Monday, August 20, 2012

Reporters and Corruption

Everything is for sale, including our supposedly representative government. What I find almost worse is the market of public information--and what, apparently, is not for sale.

Fox News, the most popular (faux) news channel, is despite its slogan "Fair and balanced," an unabashed propaganda mill that actively disseminates half-truths that become, momentarily, lead stories in the rest of the news.

Supposedly, on the other side, is NPR, which Congressional Republicans and candidate Romney both want to cut off from the public teat. NPR may favor Democrats, you see, because it's just as wishy-washy as they are. It's not hard-line for tax cuts for the wealthy, but it takes no position and attempts to present a 'fair and balanced' presentation of the issue.

NPR listeners are better informed than Fox watchers, or those of MSNBC, but none of the above present serious analyses of an issue, like reasonable rates of taxation. Even on NPR, the tendency is to parrot whatever one side said, and then how the other side responded: a he-said-she-said model that requires of the reporter no thought or research.

Will the Watergate break-in, and the investigations that issued from it, be our last really serious and effective investigative journalism?

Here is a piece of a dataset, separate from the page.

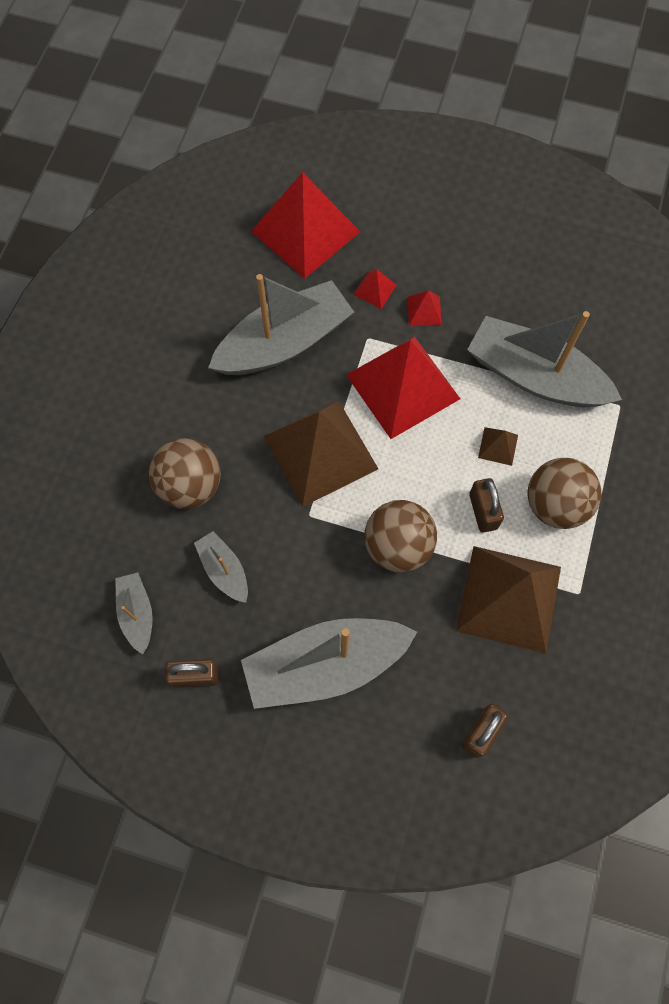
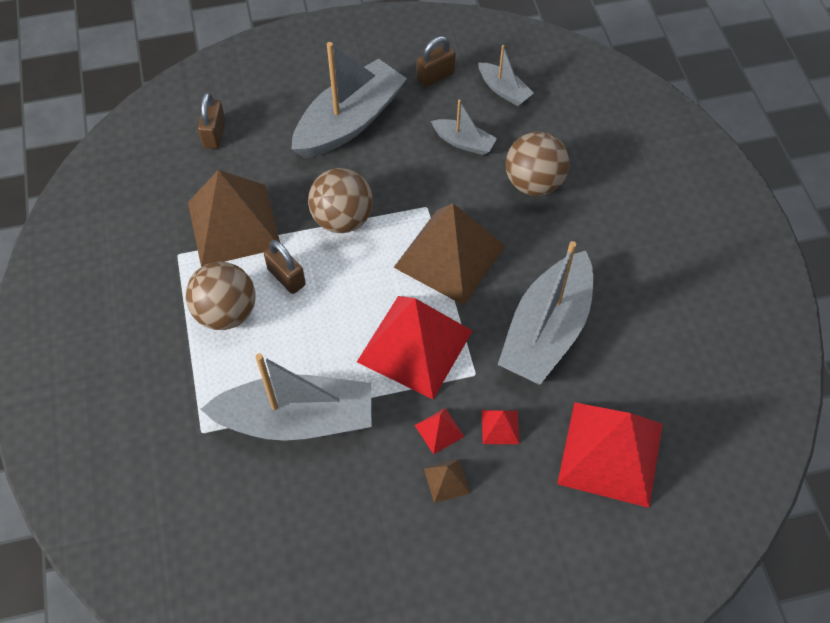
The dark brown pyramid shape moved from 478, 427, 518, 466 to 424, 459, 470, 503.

Fewer and fewer news bureaus have reporters on the ground, either around the nation, or around the world. A worker-police massacre in South Africa is reported on by a journalist in Nairobi, 1780 miles away. If something happens in Minnesota, the reporter may be sent in from Chicago.

And more and more reporters only report: recording what the official, and/or his opponent say, without any reflection like: What the hell is "legitimate rape?" Or, damn, is that how contraception works: "the woman's body" somehow knows how to get rid of it--no abortion needed? Should I report that Congressman Akin don't know nothin'?

Maybe Akin made even the laziest reporters sit up and realize: they can't just report; they've got to base their reporting on facts.

Maybe. If extremists--who seem to be overwhelmingly on the right during this period--keep on attempting to present fiction as fact and fact as fiction, ever more wildly, maybe a more responsible information system will emerge. I hope it will finally allow most people to really know what's going on, and why it affects them.

On the optimistic side: people do help each other, and given a choice, most people will lend a helping hand when needed. Factual and analytic reporting would help people.

On the negative: fear is probably our most powerful emotion, and the one-percent, ably represented by Fox and Limbaugh, are backed by much more money, because our moneyed Roman Senators only want more money, and think in zero-sum terms: if they pay workers more, or protect us more from their pollution (pay their own external costs), they'll get less. Their strategy: keep'em scared and angry.

Will fear and anger work?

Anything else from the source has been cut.